Solo alcuni mesi più tardi, però, si scoprì che le testimonianze al Congresso erano state selezionate da un’agenzia di public relations ingaggiata dal governo kuwaitiano allora in esilio.
La stessa ragazzina che ha scioccato tutti, in realtà era la nipote di un ambasciatore kuwaitiano che lavorava a Washington. Inoltre, venne alla luce che Nayirah, così si chiamava l’adolescente, non era mai stata in Kuwait nell’estate del 1991, periodo del presunto evento, e che quei 300 bambini non sono mai esistiti.
La notizia che rivelò la menzogna venne pubblicata a fine pagina in pochi quotidiani, risultando praticamente irrilevante agli occhi dei media.
Questa ricerca giornalistica è stata condotta dai giornalisti del programma televisivo “La storia siamo noi”.
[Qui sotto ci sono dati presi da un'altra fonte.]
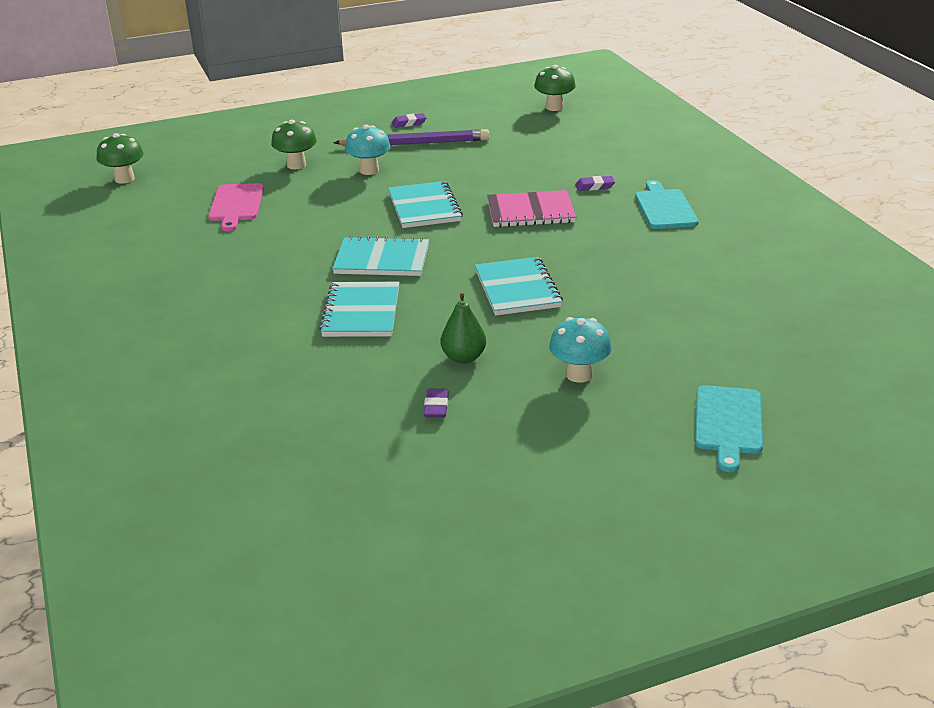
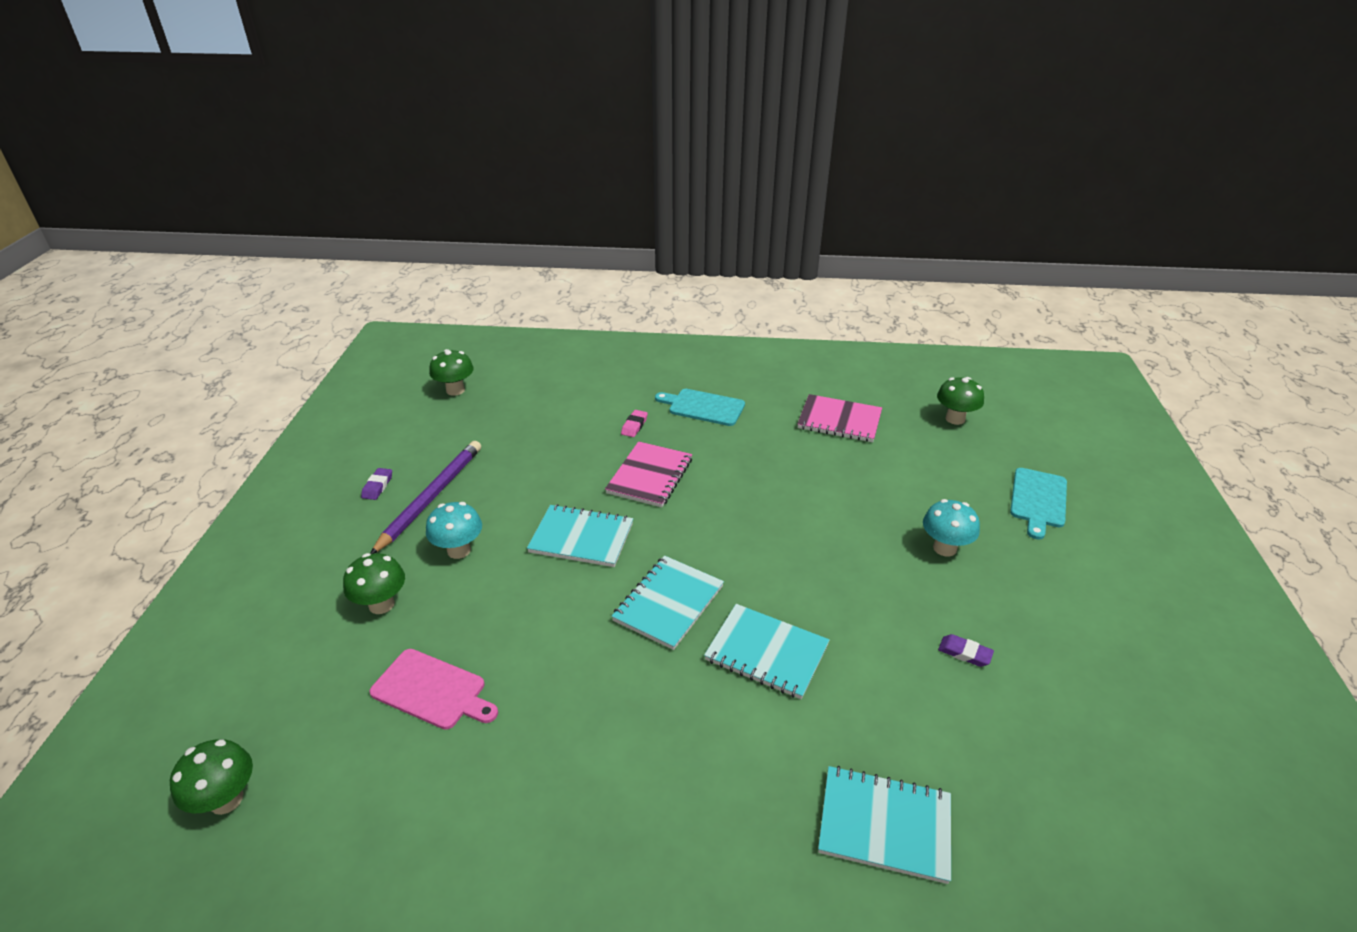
camera: 65 degrees left, 5 degrees up
(463, 358) = (888, 607): green pear -> none
(517, 289) = (786, 533): turquoise notebook -> turquoise notebook (884, 825)
(594, 186) = (634, 426): purple eraser -> pink eraser
(728, 423) = (1038, 500): turquoise cutting board -> turquoise cutting board turned 75 degrees clockwise
(733, 279) = (839, 421): none -> pink notebook
(831, 347) = (955, 419): none -> green mushroom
Attraverso questo encomiabile lavoro è necessario ricordare che sarebbe del tutto inappropriato pensare che la maggior parte delle violenze inflitte da dittatori e regimi sanguinari non accadano o non siano mai accadute.
I comportamenti violenti e ogni forma di repressione devono assolutamente essere condannati e documentati, senza in alcun modo giustificare massacri e torture.
Questo è assolutamente fuori discussione.
Ciò su cui si deve discutere, è invece, il rapporto poco trasparente tra guerre, media ed altri interessi, per i quali troppo spesso si sacrifica la correttezza, che dovrebbe costituire l’essenza del giornalismo.